Brian O'Reilly attended the School of the Art Institute of Chicago on a scholarship for sculpture, following his studies in Chicago he relocated to Paris to study the composition methods & techniques of the composer and architect Iannis Xenakis. During this time he worked extensively with Iannis Xenakis' electronic music system utilizing graphic sonic synthesis the UPIC. After a time of research at Les Ateliers UPIC, he received an appointment as the studio's Musical Assistant, during which he worked with Luc Ferrari on his audio and video installation Cycle Des Souvenirs, and Eliane Radigue on her electroacoustic work L'Ile Re-sonante.
He pursued graduate studies in MAT (Media Arts and Technology) at the University of California, Santa Barbara, then worked as operations manager of Recombinant Media Labs in San Francisco, and is now teaching music composition, technology and sonic arts in Singapore.

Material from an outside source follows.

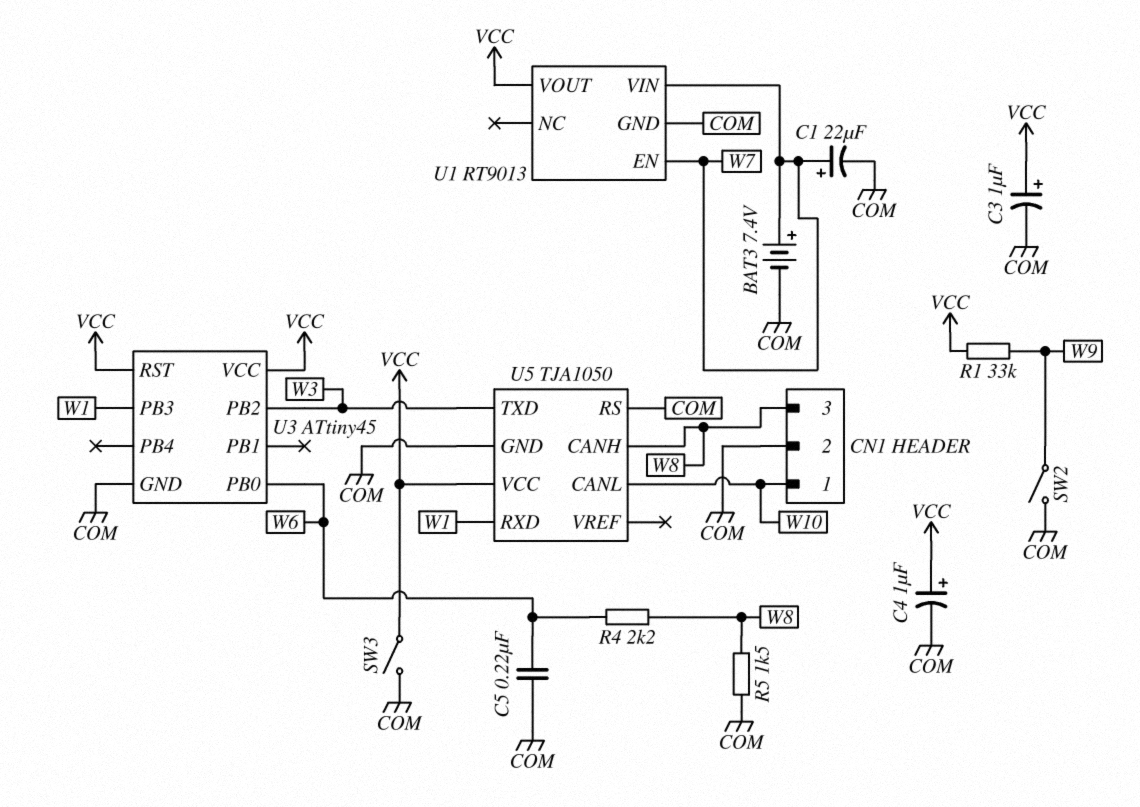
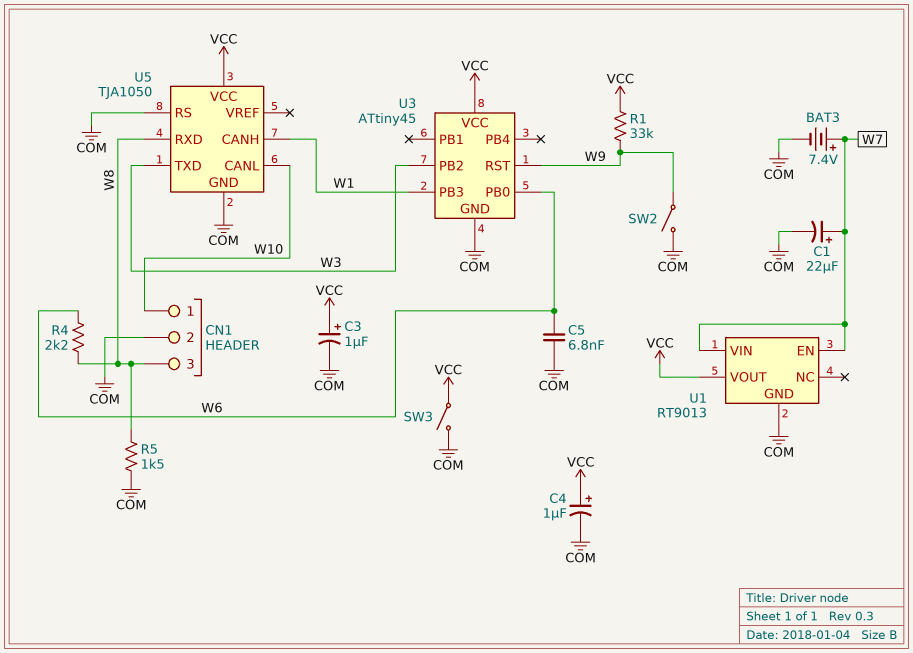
C5: 220nF (COM, W6) -> 6.8nF (COM, W6)
U3 pin RST: VCC -> W9
U5 pin CANH: W8 -> W1
U5 pin RXD: W1 -> W8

He has worked on projects with Eliane Radigue, Luc Ferrari, Matmos, Maryanne Amacher, Fe-Mail, William Basinski, Francisco López, Garth Knox, Steina and Woody Vasulka, amongst others...
He also regularly performs and collaborates on projects with Curtis Roads, Iron Egg and Zbigniew Karkowski.
The DVD of his work with Curtis Roads "POINT LINE CLOUD" is available thru Asphodel records, and "SPECTRAL STRANDS" with Garth Knox will soon be released as a part of Wergo's ZKM edition.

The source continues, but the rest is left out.